JudikaturJustiz2Ob16/18v

2Ob16/18v – OGH Entscheidung

Entscheidung
25. April 2018

Kopf

Der Oberste Gerichtshof hat als Revisionsgericht durch die Vizepräsidentin Hon. Prof. Dr. Lovrek als Vorsitzende sowie die Hofräte Dr. Veith und Dr. Musger, die Hofrätin Dr. E. Solé und den Hofrat Dr. Nowotny als weitere Richter in der Rechtssache der klagenden Partei M***** A*****, vertreten durch Dr. Alexander Rehrl, Rechtsanwalt in Salzburg, gegen die beklagte Partei G***** B*****, vertreten durch Dr. Anton Hintermeier und andere Rechtsanwälte in St. Pölten, wegen 24.923,30 EUR sA und Feststellung (Streitwert 1.000 EUR), über die außerordentliche Revision der klagenden Partei gegen das Urteil des Oberlandesgerichts Graz vom 24. November 2017, GZ 2 R 177/17t 50, in nichtöffentlicher Sitzung den

Beschluss

gefasst:

Spruch

Die außerordentliche Revision wird gemäß § 508a Abs 2 ZPO mangels der Voraussetzungen des § 502 Abs 1 ZPO zurückgewiesen (§ 510 Abs 3 ZPO).

Text

Begründung:

Der Kläger nimmt den Beklagten wegen eines Unfalls bei einem Radrennen im Rahmen eines Triathlon-Bewerbs in Anspruch. Die Vorinstanzen verneinten ein rechtswidriges Verhalten des Beklagten, weil dieser die Regeln eingehalten und keinen atypischen Sorgfaltsverstoß gesetzt habe. Die außerordentliche Revision des Klägers zeigt – soweit sie nicht ohnehin nur die Beweiswürdigung der Vorinstanzen bekämpft – keine erhebliche Rechtsfrage auf:

Rechtliche Beurteilung

Es ist nicht Aufgabe der Rechtsprechung, den Teilnehmern eines behördlich genehmigten Radrennens faktisch unrealisierbare, mit dem Ziel der rechtlich gebilligten Sportausübung unvereinbare Sorgfaltspflichten aufzuerlegen (10 Os 150/86). Wenn die Vorinstanzen auf dieser Grundlage annahmen, dass eine mit dem Hinunterbeugen zur Wasserflasche verbundene (kurze) Unachtsamkeit noch kein relevanter Sorgfaltsverstoß sei, ist das nicht zu beanstanden.
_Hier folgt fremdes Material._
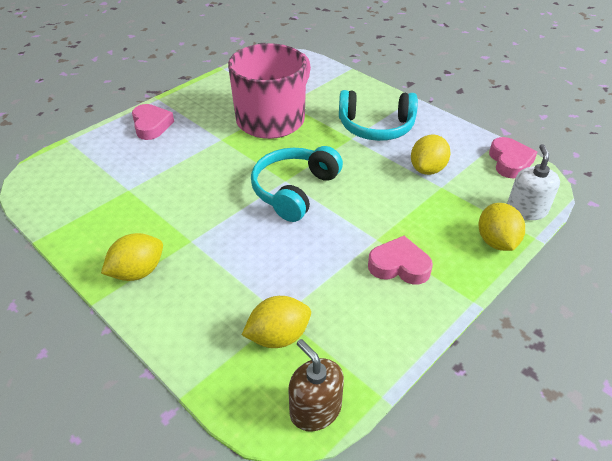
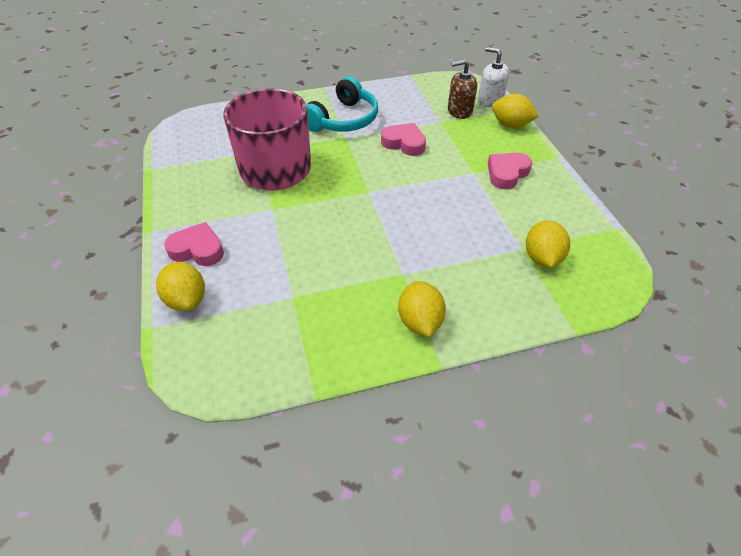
camera: 60 degrees left, 5 degrees up
(294, 190) = (385, 191): turquoise headphones -> none
(315, 409) = (615, 263): brown soap dispenser -> brown soap dispenser (459, 111)
(427, 169) = (416, 119): yellow lemon -> yellow lemon (186, 300)
(509, 162) = (438, 84): pink heart -> pink heart (404, 143)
Ein Verstoß gegen die Wettkampfregel, einen 10m-Abstand zum Vordermann zu wahren, steht entgegen dem Revisionsvorbringen nicht fest. Abgesehen davon ist bei in Gemeinschaft ausgeübten Sportarten, bei denen es wegen des notwendigen Naheverhältnisses der Teilnehmer zueinander oder zu den dabei verwendeten Sportgeräten zu Gefährdungen oder Verletzungen kommen kann, von vornherein nicht jeder Regelverstoß auch als haftungsbegründendes Verschulden anzusehen (RIS Justiz RS0022443 [insb T3]). Es kann daher offen bleiben, ob diese Regel, deren Einhaltung nach den Ausführungen des Sachverständigen an der Unfallstelle „faktisch kaum möglich“ war, nicht ohnehin durch das Dulden der begleitenden „Marshalls“ (Vertreter des Veranstalters) aufgehoben war.
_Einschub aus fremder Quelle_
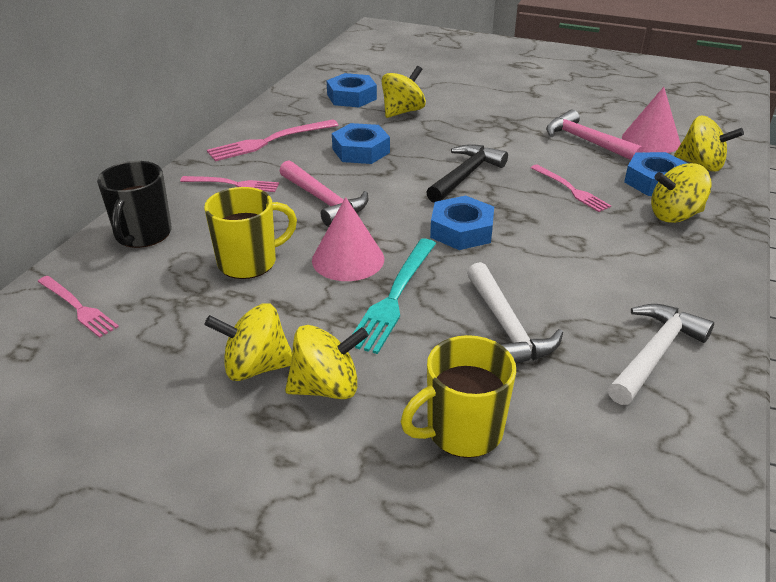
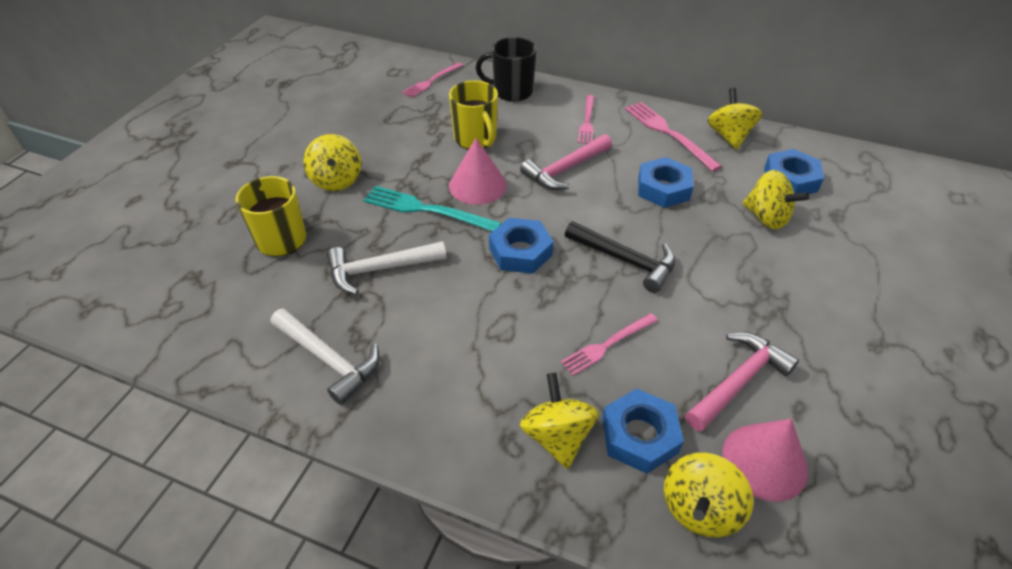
camera: 90 degrees right, 10 degrees up
(256, 367) = (362, 151): yellow spinning top -> yellow spinning top (729, 136)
Zwar soll es nach den Feststellungen der Vorinstanzen „häufig“ vorkommen, dass Rennteilnehmer zum Beheben eines Kettensprungs am Straßenrand stehenbleiben. Das ändert jedoch nichts daran, dass eine mit den Umständen des Einzelfalls (hier Ermüdung, Hitze und Durst) erklärbare Reaktionsverspätung nicht zwingend als haftungsbegründendes Verschulden gewertet werden muss.